Indeed. @diffgeo4life - a little bit of Googling will get you at least part way there even if your textbook isn't helpful.Orodruin said:your work/thoughts so far.
Sorry then, I guess then i will try posting in the Homework- Calculus and beyond forum, that looks most appropriateOrodruin said:So this is a homework type problem then. It should therefore be posted in the appropriate homework forum using the homework template - including the full problem statement, relevant equations, and your work/thoughts so far.

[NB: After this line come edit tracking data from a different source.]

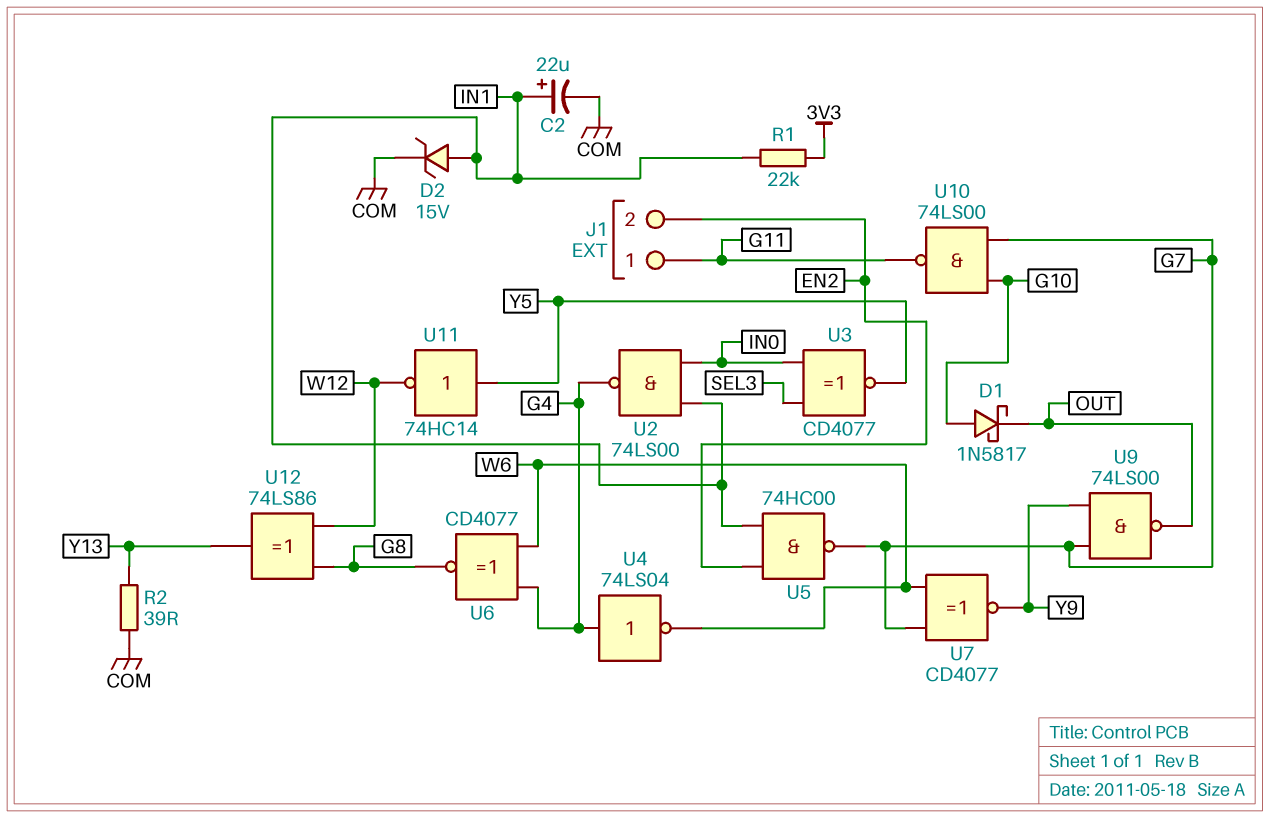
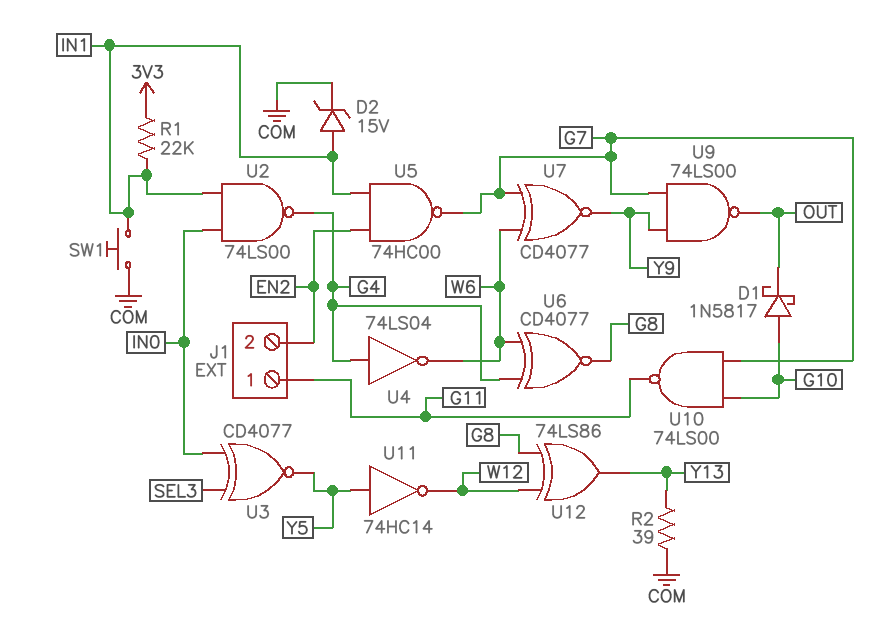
C2: 22uF (plus IN1, minus COM) -> none
SW1: none -> button (COM, IN1)

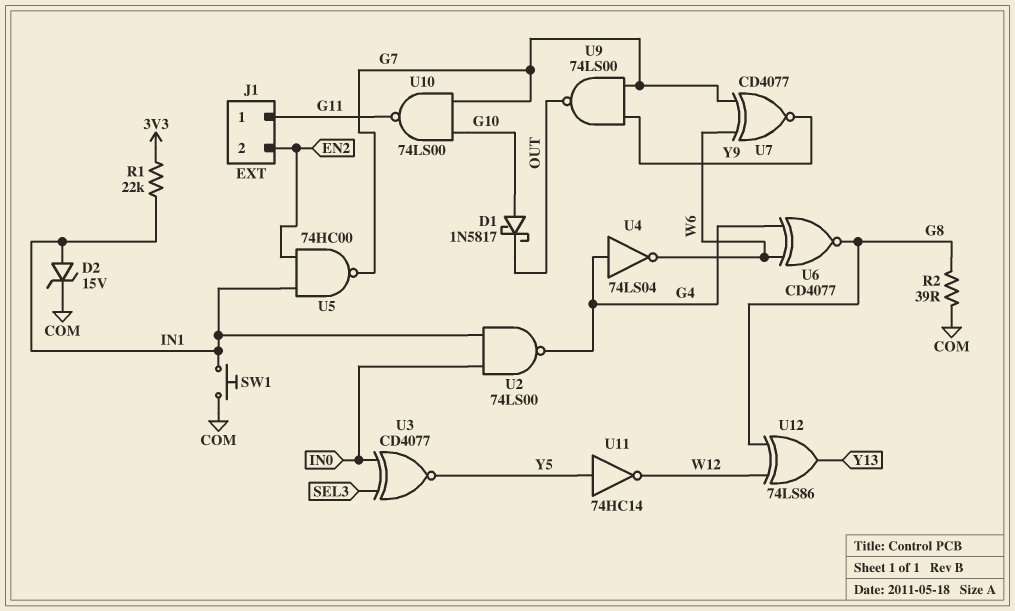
R2: 39 (COM, Y13) -> 39 (COM, G8)

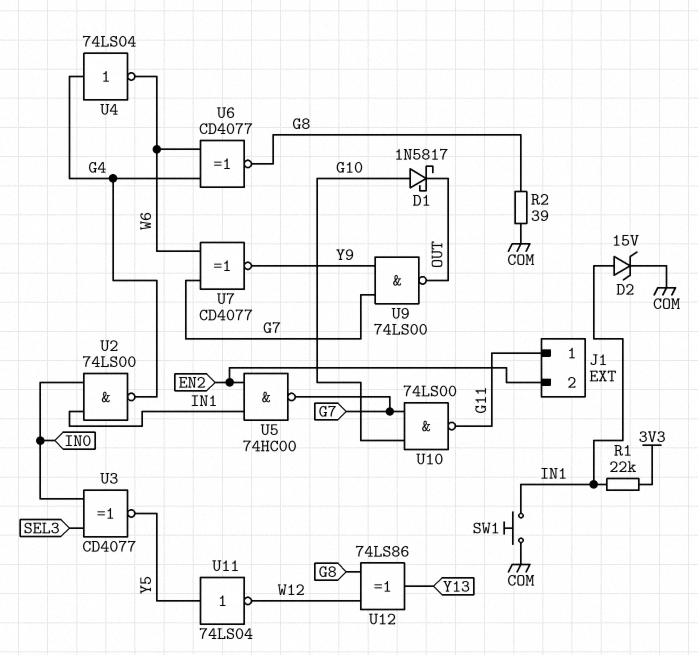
U11: NOT 74HC14 (in Y5, out W12) -> NOT 74LS04 (in Y5, out W12)

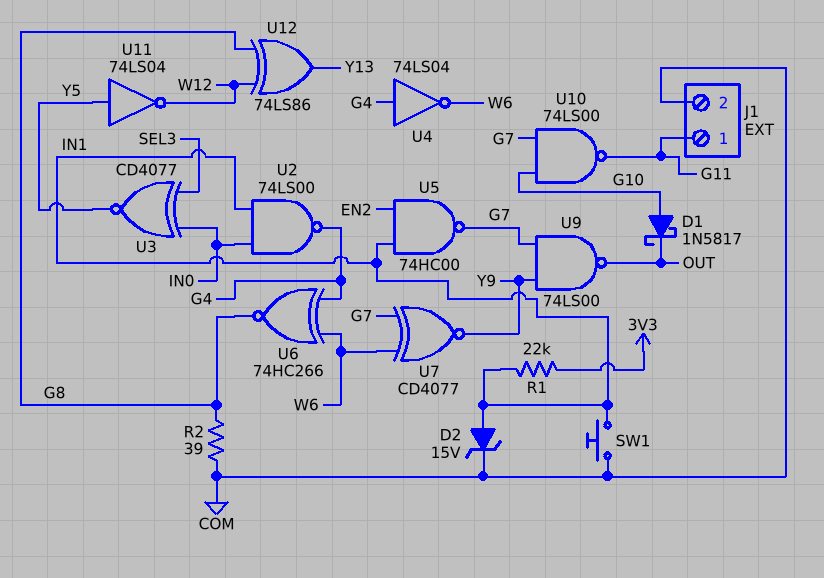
J1 pin 2: EN2 -> COM
U6: XNOR CD4077 (in G4, in W6, out G8) -> XNOR 74HC266 (in G4, in W6, out G8)

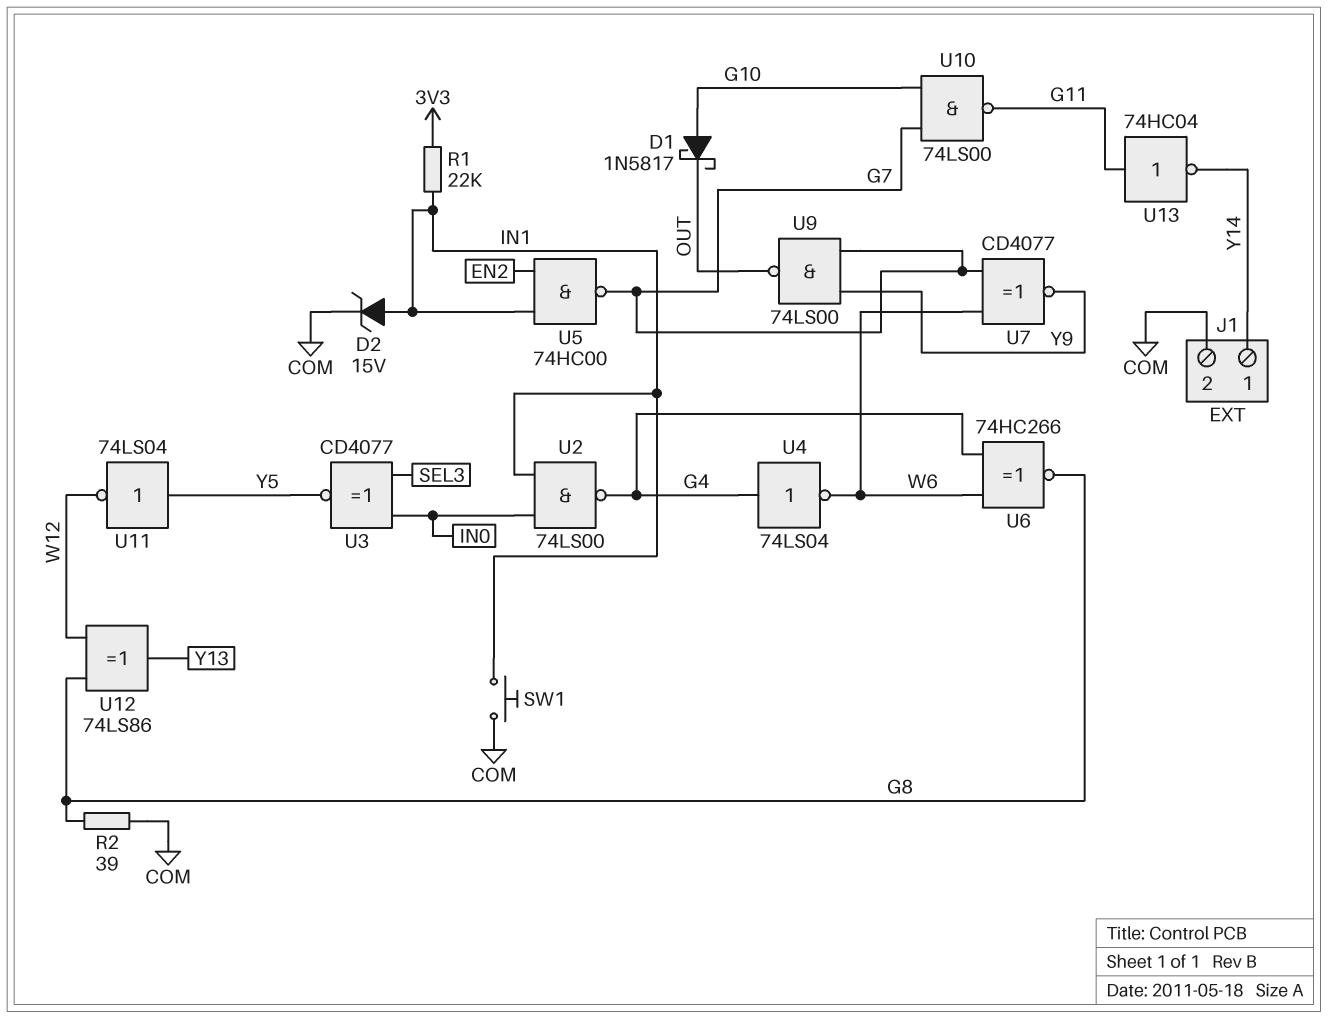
J1 pin 1: G11 -> Y14
U13: none -> NOT 74HC04 (in G11, out Y14)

A generic curve in R^n is a mathematical concept that refers to a curve that exhibits certain properties that are true for most curves in n-dimensional space. These properties can include smoothness, non-self-intersection, and non-degeneracy.
A regular curve is a specific type of curve that is defined by a set of equations or parametric equations. A generic curve, on the other hand, is a broader concept that encompasses a larger set of curves that share certain properties. A regular curve can be considered a subset of a generic curve.
Studying generic curves in R^n allows us to gain a deeper understanding of the properties and behavior of curves in higher dimensions. This can have applications in fields such as geometry, physics, and computer science.
Yes, generic curves in R^n can be visualized in lower dimensions by projecting them onto a lower-dimensional space. For example, a 3-dimensional curve can be projected onto a 2-dimensional plane for visualization.
Yes, there are many real-world examples of generic curves in R^n. For instance, the path of a planet orbiting around a star can be approximated as a generic curve in 3-dimensional space. Similarly, the trajectory of a projectile can be modeled as a generic curve in 2-dimensional space.